第17話

 放課後、足早に教室から出ようと急いで帰りの支度をする。


 今日は朝から曇り空だった。少し湿った空気が教室内にも浸透しているかのように感じる。

 

 土曜日に師匠から言われた言葉たちが、僕の心を支配していた。

 

 それでも今は拝島舞と夏目優衣から距離を置きたかった。


 冷静になれるまで時間がかかりそうだ。

 だからそれまでは関わりたくなかった。


 大人げなく幼稚なことは自分でも理解できる。

 それでもこの方法しか思いつかなかった。


 しかし、それとは裏腹に夏目優衣が僕の元へと来た。

 僕の前に立ったまま動こうとしなかった。


「なにか?」


「春斗、話を聞いてほしいの」


「いまさら聞くことなんて何もないだろう」


「お願い聞いて」


「今、聞いているだろ?」


「そういうことじゃないでしょ!」


 夏目優衣は教室中に響き渡るほど声を荒げた。瞬く間に教室中が静まり返った。そして、すぐにみんながひそひそと僕らの方を見て話しだした。

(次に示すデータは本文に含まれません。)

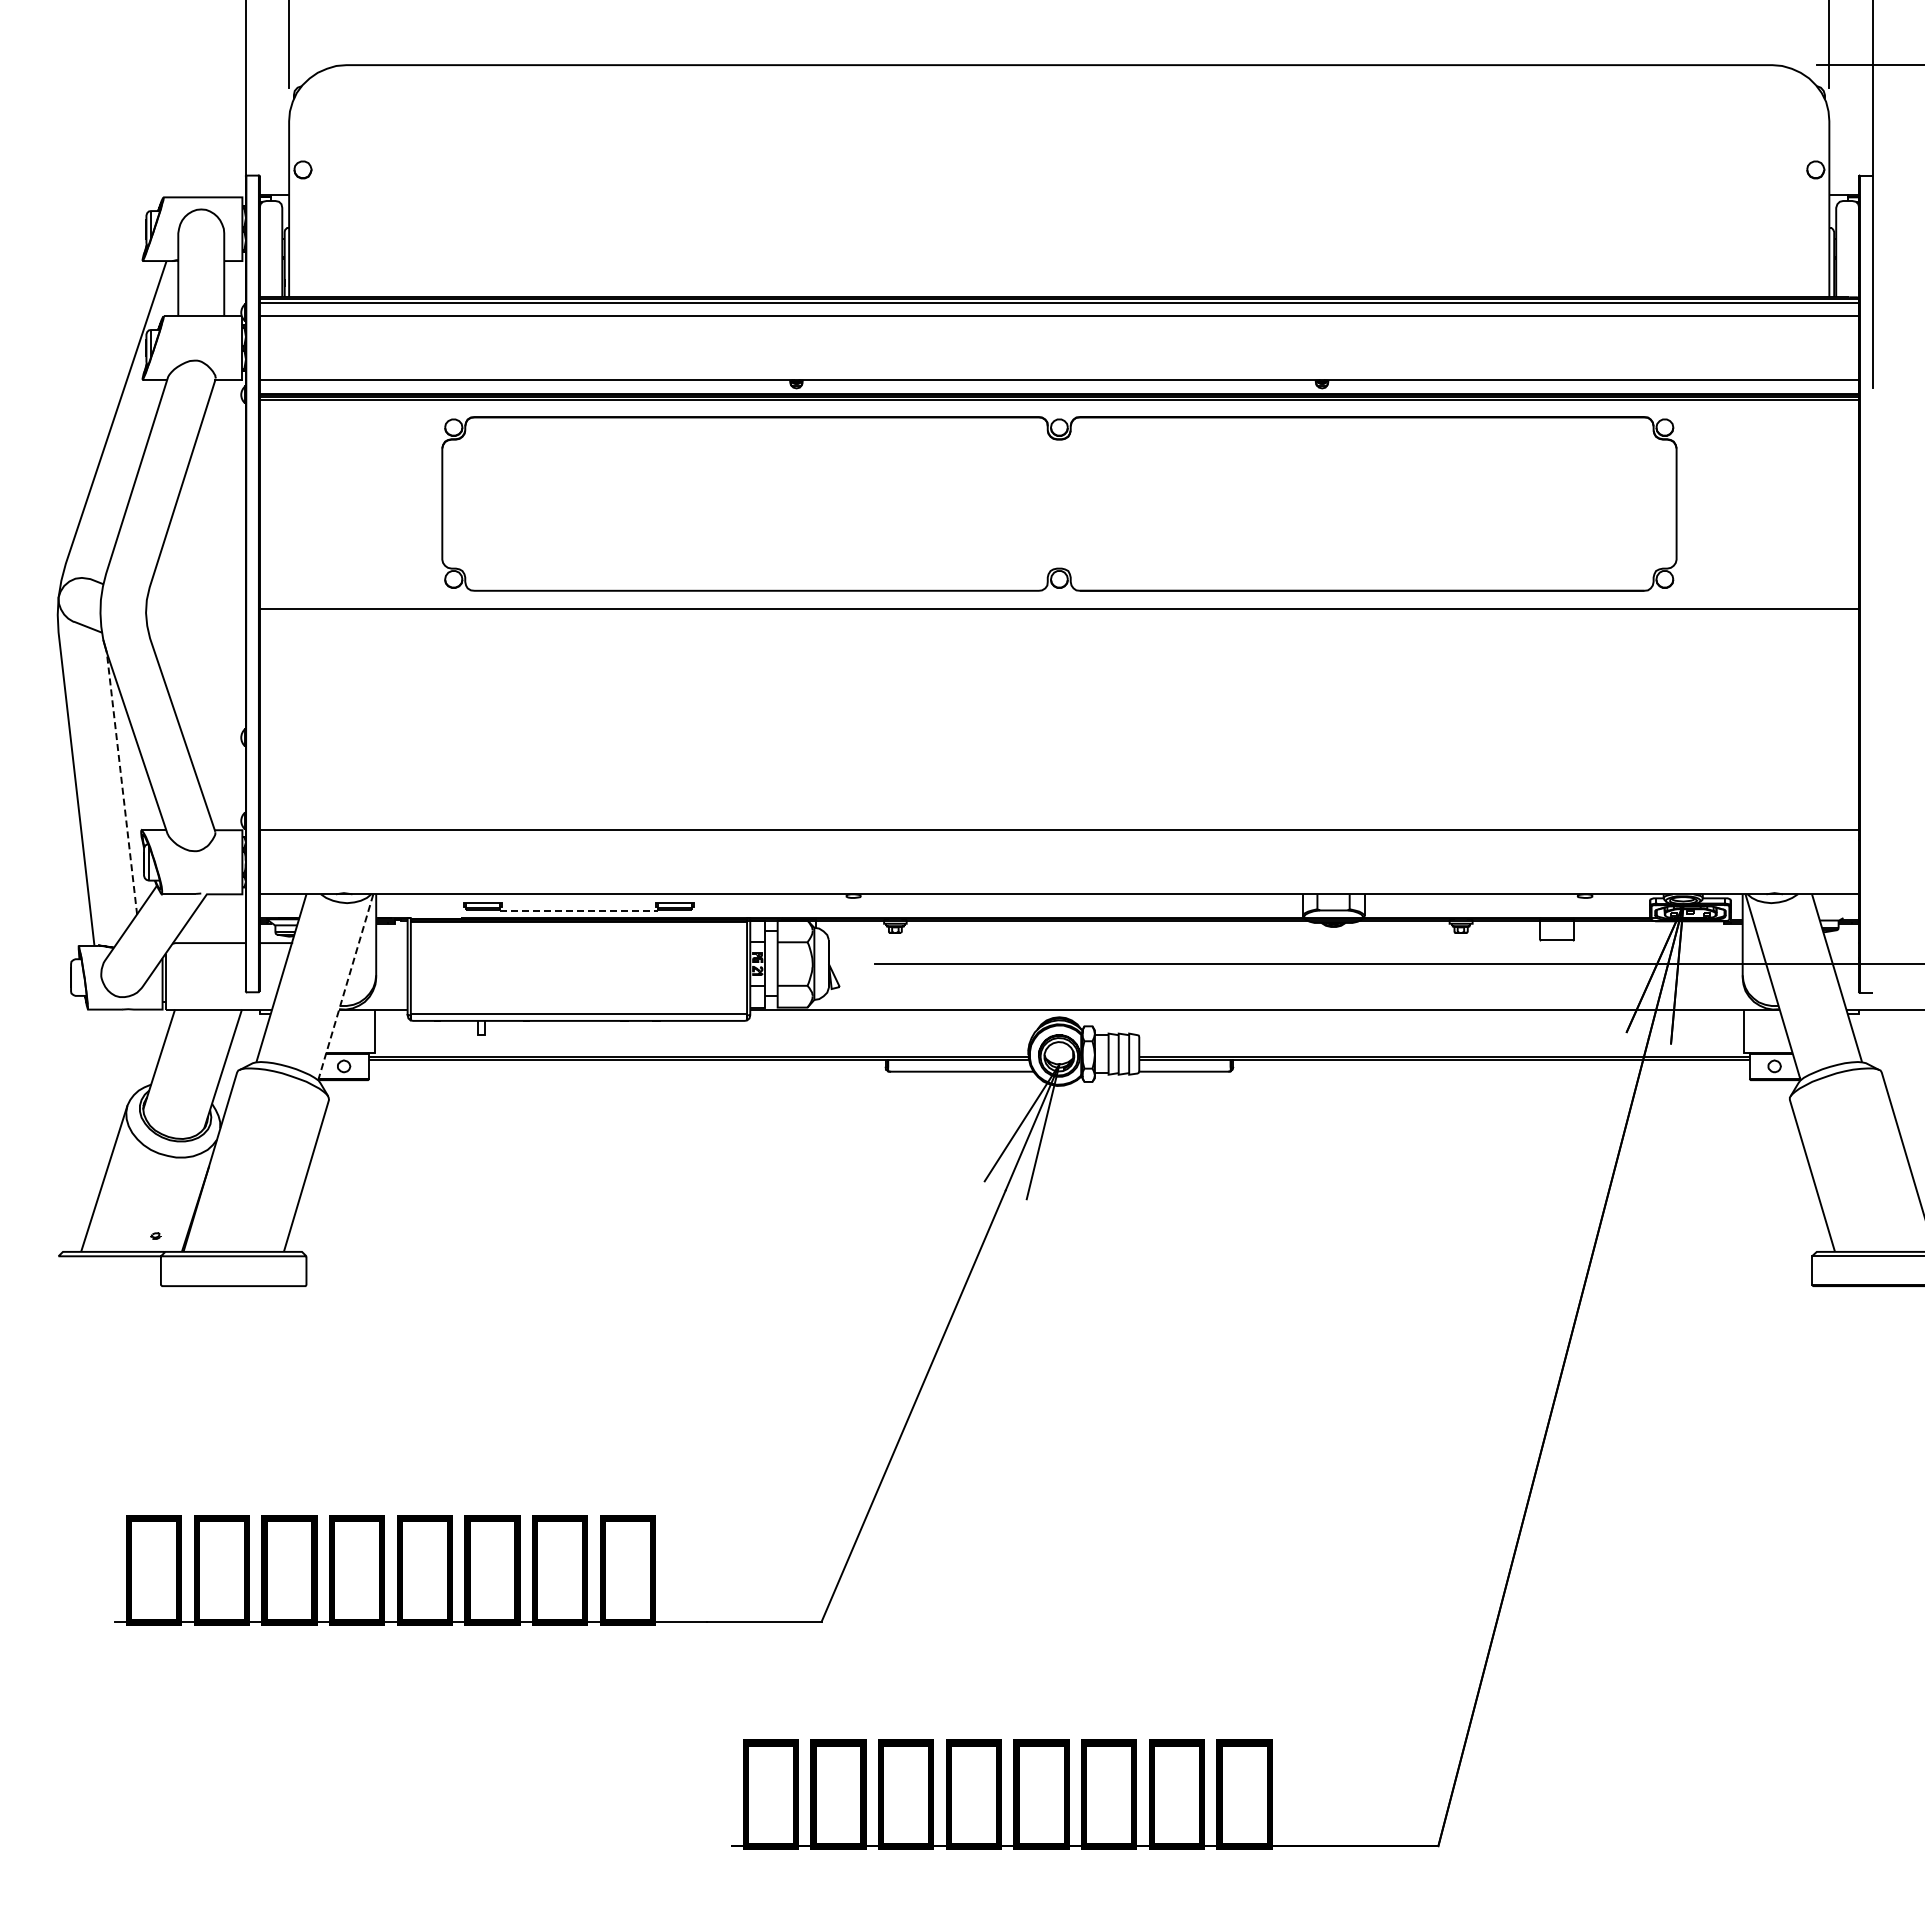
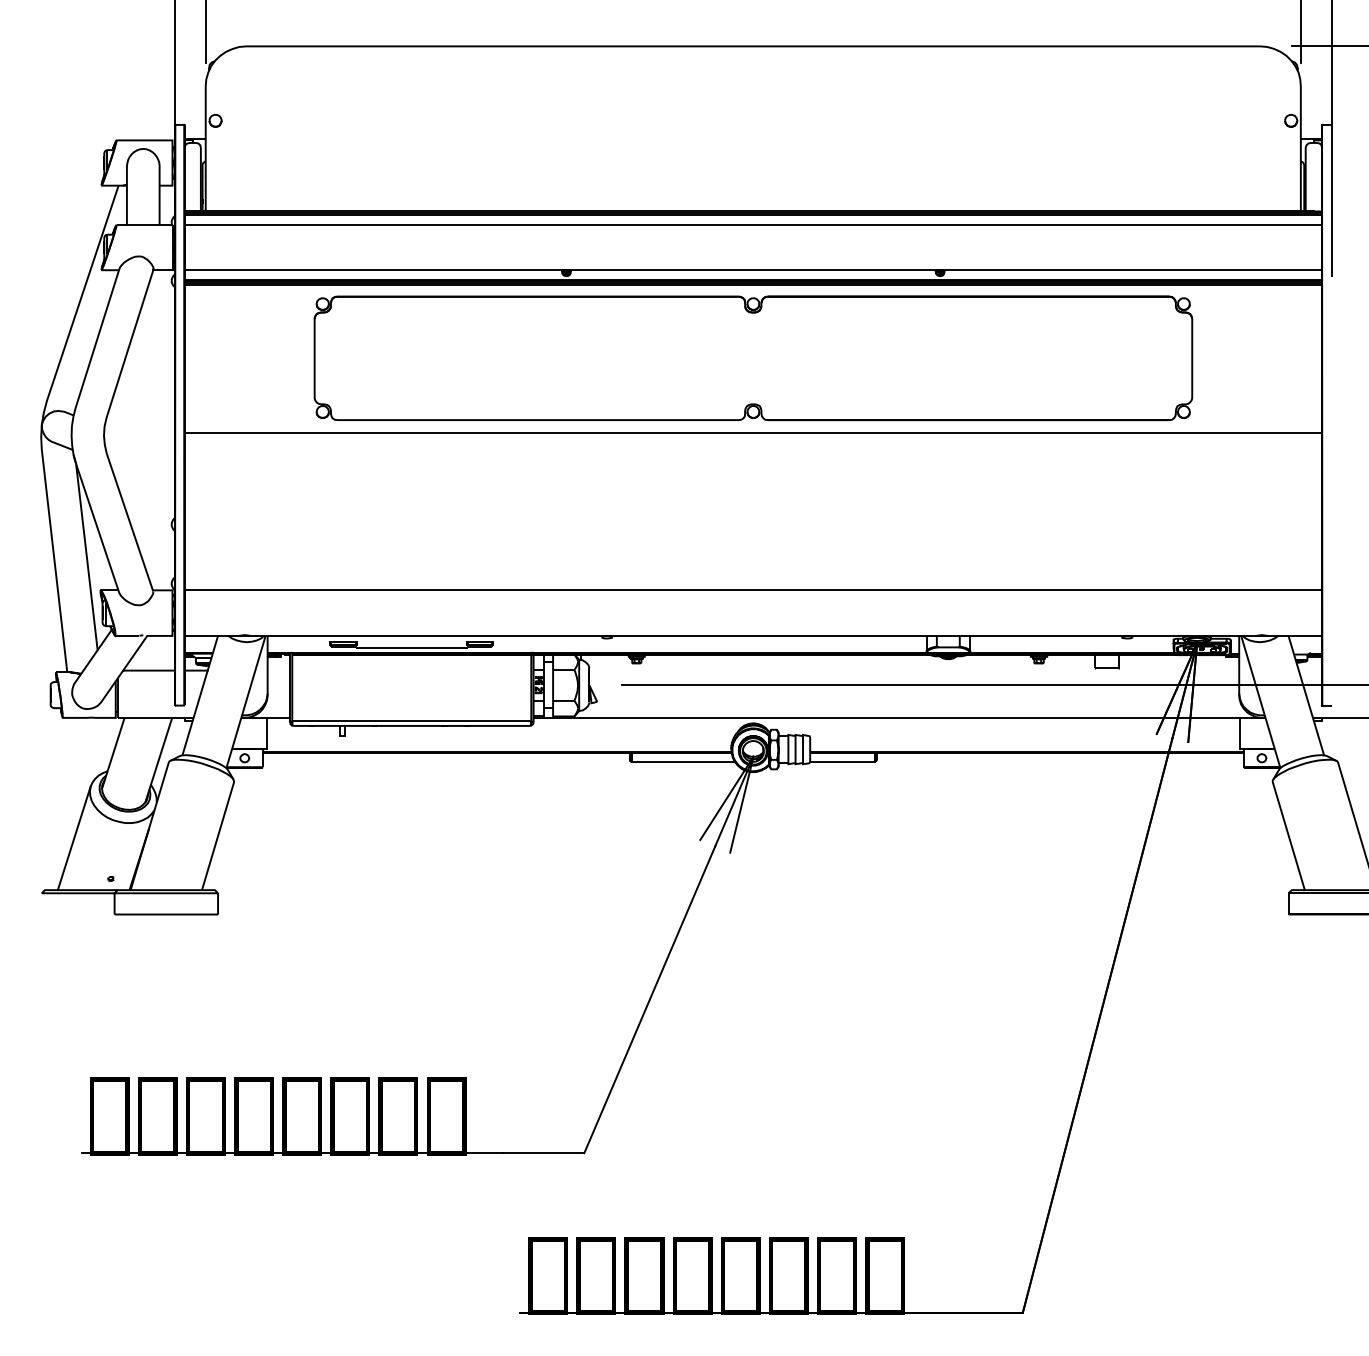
line: (122, 783) -> (87, 557), dashed -> solid
line: (578, 910) -> (411, 647), dashed -> solid
line: (345, 986) -> (245, 701), dashed -> solid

「なになに、修羅場かな?」「優衣ちゃんが怒るところ初めて見た」「黒田君かっこいいけど、女子の扱い雑」「そうそう」


 最後の方、僕の悪口は言っていなかったか?

 というか、今の絶対、橘さんだよね?しかもだれかが便乗していたし。


 ……やりづらい。メンタルがすり減りそうだ。


「わかった。聞くから静かにしてくれ」


「春斗が頑固だからでしょ!」


「だから、静かにしてくれ――」


「わかっているわよ!」


 ……いや、全然わかっていないだろう。


「とにかく、落ち着いてくれ」


「……話すことあるから、勝手に帰らないでよね!」と夏目優衣は一方的に言った後、自分の席に戻って帰り支度をし始めた。


「……まだ返事していないのだが」


 取り残された僕は一人突っ立ったままだった。


 しばらくしてから僕と夏目優衣の二人は学校を出た。僕が『梅田珈琲でいいよな?』と言うと夏目優衣は小さく『うん』と頷いて、僕の少し後ろをついてきた。それ以降無言で歩き続けた。


 有難いことに拝島さんはいない。

 どうやら夏目優衣が気を利かせてくれたらしい。

 

 僕たちはしばらくして梅田珈琲に入った。


 平日の夕方ということもあってか店内は意外と客がいた。僕はアイスコーヒーを頼んだ。夏目優衣はアイスティーを頼んでいた。


 僕たちは奥のテーブル席へと腰をかけた。


 夏目優衣は忙しなくカールした毛先をいじる。何かを言いかけてまた毛先をいじるという奇妙な行動をとっていた。


 さすがにその姿に見かねて話の口を切った。


「そろそろ、話してくれないか?」

「そ、そうね。でもどこから話したらいいのか……」

「あのな、こっちだって暇じゃないのだが?」

「ご、ごめん」


 夏目優衣は申し訳なさそうに謝った。

 

 何なんだそのしおらしい態度は。

 先ほどまでの威勢の良さはどこへ消えたと言うのか。

 

 いずれにしても、こうも卑屈だとやりづらいのは確かだ。


 全くいつものように明るくないと違和感がある。たとえそれが僕を惚れさせようとした演技だとしても。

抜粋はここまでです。